A melhor forma de combater partidos populistas é sermos mais competentes. E isso começa sempre pelos governos e termina nos restantes partidos da oposição. Os populistas nascem e crescem dos erros dos outros, foi assim com o Bloco de Esquerda que aproveitou os resquícios do fim do Guterrismo, o famoso pantano, e foi crescendo com a exploração dos erros dos seus sucessores ou com o aproveitamento das desgraças da vida pública, de origem fortuita ou causada pela ação política. O BE era o abutre, o Chega de serviço.

Tal como o Chega, o Bloco começou também por temas fracturantes que por vezes chocavam a sociedade mais conservadora em nome das novas liberdades ou direitos. Uns mais justificados outros que apenas tinham o condão de afrontar o statu quo, para garantir audiência e provocar o ódio face aos poderes vigentes.

Enfrentar o populismo não é propriamente uma novidade mas dá trabalho.. O Chega soube dar voz ao descontentamento que resulta dos erros de governação socialista e da falta de firmeza da oposição ao longo de demasiado tempo. António Costa percebeu que o Chega poderia ser uma espécie de kriptonite para partidos como o PSD e o CDS que entre a incompetência socialista e o extremismo do Chega só lhes restava serem equilibrados, competentes e diferentes. Mas nem sempre o foram e os mais descontentes nem isso valorizaram. Para uma parte da sociedade, cansada do socialismo de António Costa, ser moderado não era suficiente.
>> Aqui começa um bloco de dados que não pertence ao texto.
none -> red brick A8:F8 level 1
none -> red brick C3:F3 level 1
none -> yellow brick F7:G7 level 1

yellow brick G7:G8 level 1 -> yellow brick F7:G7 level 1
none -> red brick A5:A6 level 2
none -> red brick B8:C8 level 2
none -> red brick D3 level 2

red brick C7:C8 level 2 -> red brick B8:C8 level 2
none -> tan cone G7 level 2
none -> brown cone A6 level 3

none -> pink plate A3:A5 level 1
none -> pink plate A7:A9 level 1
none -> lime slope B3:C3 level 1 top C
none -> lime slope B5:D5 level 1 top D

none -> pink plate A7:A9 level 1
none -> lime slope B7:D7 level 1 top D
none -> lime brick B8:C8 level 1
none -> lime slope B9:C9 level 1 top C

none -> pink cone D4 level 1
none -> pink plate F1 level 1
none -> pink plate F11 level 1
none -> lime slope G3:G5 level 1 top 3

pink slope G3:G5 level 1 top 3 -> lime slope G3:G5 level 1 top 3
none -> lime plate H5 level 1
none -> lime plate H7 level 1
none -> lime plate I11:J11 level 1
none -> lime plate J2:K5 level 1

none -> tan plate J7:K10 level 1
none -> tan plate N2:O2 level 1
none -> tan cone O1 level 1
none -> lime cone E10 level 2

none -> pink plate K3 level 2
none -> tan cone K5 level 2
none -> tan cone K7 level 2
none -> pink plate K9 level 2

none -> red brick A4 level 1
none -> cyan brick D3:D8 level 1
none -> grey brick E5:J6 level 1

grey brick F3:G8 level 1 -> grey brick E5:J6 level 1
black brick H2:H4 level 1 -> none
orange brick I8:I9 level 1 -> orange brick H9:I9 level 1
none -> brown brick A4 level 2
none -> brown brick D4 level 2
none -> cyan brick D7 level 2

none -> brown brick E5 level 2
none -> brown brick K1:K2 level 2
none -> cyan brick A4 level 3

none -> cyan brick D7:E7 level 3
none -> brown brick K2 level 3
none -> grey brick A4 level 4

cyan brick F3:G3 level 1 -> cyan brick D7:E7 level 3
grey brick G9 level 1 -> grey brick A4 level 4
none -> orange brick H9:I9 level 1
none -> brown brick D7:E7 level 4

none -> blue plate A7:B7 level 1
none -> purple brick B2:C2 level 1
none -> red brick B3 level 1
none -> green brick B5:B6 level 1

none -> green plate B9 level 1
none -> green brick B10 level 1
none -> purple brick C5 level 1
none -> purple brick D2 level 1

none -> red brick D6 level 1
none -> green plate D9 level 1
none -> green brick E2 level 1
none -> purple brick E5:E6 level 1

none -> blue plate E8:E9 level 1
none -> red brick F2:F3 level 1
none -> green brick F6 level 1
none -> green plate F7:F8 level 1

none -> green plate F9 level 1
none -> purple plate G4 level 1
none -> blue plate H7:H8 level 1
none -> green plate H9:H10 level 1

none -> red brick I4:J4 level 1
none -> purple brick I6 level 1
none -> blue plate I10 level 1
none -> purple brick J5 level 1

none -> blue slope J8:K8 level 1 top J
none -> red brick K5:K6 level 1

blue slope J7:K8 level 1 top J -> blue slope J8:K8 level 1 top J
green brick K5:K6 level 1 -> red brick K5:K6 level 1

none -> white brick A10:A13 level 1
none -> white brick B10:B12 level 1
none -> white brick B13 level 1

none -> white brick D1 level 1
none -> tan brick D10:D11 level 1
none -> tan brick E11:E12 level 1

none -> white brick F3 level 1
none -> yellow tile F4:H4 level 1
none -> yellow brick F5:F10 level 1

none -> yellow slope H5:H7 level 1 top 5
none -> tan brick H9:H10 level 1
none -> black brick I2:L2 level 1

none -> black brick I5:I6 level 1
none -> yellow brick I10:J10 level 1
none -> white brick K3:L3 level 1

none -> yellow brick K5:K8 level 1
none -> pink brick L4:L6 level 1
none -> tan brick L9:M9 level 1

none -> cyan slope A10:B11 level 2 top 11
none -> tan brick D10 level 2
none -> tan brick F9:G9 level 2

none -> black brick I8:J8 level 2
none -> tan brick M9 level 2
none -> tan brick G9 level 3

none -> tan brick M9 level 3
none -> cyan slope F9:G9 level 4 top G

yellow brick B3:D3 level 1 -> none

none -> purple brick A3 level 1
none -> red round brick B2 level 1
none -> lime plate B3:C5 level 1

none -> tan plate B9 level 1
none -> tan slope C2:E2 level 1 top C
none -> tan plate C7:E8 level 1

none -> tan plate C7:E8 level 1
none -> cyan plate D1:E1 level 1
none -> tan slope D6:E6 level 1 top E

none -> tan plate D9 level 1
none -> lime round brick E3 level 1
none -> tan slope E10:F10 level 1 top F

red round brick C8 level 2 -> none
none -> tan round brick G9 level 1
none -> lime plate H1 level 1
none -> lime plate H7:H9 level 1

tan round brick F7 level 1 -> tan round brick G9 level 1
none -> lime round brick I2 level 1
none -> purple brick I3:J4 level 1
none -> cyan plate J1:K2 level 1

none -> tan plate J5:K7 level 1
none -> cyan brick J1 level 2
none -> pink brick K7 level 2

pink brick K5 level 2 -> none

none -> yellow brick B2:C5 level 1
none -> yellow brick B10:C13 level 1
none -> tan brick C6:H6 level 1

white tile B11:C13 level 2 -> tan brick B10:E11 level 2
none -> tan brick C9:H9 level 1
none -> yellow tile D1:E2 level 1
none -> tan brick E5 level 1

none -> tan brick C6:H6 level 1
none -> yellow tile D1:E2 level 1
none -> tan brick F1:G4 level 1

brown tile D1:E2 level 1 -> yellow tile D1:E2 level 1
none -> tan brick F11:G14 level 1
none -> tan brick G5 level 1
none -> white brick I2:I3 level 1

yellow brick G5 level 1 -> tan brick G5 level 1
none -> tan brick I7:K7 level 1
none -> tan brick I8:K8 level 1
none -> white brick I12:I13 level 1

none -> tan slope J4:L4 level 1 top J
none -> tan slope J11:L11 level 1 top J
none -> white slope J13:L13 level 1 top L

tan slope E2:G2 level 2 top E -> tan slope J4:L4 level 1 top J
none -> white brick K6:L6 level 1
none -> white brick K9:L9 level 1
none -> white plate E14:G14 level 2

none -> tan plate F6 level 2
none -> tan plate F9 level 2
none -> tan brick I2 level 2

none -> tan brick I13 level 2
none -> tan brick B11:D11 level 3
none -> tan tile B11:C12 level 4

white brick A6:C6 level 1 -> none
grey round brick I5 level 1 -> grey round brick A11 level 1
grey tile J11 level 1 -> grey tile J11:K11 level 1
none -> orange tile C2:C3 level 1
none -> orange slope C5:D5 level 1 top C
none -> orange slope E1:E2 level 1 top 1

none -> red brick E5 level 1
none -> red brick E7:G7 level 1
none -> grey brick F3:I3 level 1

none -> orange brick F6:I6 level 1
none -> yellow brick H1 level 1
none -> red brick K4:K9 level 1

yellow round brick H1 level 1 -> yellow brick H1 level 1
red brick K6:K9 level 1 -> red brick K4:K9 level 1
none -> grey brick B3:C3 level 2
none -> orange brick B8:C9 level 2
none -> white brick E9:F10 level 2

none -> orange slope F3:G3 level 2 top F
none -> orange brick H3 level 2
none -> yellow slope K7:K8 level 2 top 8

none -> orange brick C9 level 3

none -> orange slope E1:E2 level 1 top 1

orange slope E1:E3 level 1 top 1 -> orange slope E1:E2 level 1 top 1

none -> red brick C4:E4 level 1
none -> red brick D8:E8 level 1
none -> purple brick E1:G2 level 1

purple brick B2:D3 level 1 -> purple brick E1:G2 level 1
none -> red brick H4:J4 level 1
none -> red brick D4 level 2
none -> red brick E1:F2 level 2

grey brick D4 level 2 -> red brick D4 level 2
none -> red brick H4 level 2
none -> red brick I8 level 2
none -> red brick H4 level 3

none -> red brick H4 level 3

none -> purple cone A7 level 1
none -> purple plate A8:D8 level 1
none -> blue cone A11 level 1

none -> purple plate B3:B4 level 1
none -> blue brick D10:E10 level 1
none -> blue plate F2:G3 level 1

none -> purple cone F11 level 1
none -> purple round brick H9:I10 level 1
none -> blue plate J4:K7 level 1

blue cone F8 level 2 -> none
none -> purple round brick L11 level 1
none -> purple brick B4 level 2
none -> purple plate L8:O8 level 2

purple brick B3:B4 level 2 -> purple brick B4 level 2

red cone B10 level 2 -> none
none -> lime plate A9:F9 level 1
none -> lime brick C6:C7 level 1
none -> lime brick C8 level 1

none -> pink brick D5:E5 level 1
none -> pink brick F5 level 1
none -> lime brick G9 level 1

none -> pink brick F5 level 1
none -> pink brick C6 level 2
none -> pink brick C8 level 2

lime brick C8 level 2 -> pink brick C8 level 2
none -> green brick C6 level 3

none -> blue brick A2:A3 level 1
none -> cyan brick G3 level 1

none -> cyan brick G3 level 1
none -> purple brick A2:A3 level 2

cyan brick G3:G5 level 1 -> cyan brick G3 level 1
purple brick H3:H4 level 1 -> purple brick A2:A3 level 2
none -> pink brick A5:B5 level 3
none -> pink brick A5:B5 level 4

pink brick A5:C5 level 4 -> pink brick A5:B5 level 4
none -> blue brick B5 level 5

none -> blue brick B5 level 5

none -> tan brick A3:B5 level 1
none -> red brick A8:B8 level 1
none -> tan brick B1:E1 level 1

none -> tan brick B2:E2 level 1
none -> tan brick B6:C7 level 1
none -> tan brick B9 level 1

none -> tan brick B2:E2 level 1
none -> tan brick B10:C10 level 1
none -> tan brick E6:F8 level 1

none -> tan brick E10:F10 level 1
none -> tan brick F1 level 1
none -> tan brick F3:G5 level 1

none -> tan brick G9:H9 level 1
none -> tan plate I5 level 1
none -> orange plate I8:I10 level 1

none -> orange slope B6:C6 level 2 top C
António Costa não foi incompetente de propósito mas sempre soube que dando oxigénio e audiência ao Chega estaria a fragilizar a alternativa democrática.

O crescimento do partido de André Ventura obrigou-o a “sair da toca” e a ter a necessidade de apresentar propostas, de votar no parlamento e a defender em congresso alternativas para o país. Finalmente, o país mediático deixou de discutir o direito à existência do Chega e passou a escrutinar as propostas do Chega. Ao tratar o Chega como “adulto” o Chega revelou que é pouco mais do que uma criança “mimada”.

O que podemos ver nos últimos dias foi um partido de extrema direita a apresentar soluções iguais ao PCP e ao Bloco de Esquerda. Se analizarmos as votações na Assembleia da República vemos um partido que se diz de direita a votar ao lado do PS em dezenas de votações no plenário. Se lermos a Moção da Convenção Nacional do Chega percebemos que muitas das principais ideias ou são impossíveis de realizar ou parecem copiadas dos manuais do PCP ou do BE que tanto abominam.

Por isso tenho dito repetidamente que discutir a existência, a legitimidade ou mesmo os perigos do Chega é um favor que lhe fazemos. Importa reconhecer a sua existência e desmontar as suas propostas que ou têm pés de barro ou são impossíveis de implementar. Com honrosas excepções, os principais dirigentes do Chega parecem um conjunto de charlatões, cheios de si, arrogantes pelas sondagens mas que afinal não passam de indignados de café ou das redes sociais. Afinal o Chega também promete ilusões como o Bloco ou como o Partido Socialista. Afinal o Chega que tanto diz querer combater a corrupção está cheio de dirigentes com cadastro ou complicações na justiça. Afinal o Chega que tanto critica as fake news socialistas também apresenta factos inventados. Afinal o Chega que tanto critica os imigrantes que chegam a Portugal também tem dirigentes e Deputados que contratam esses mesmos imigrantes como mão de obra para as suas atividades económicas.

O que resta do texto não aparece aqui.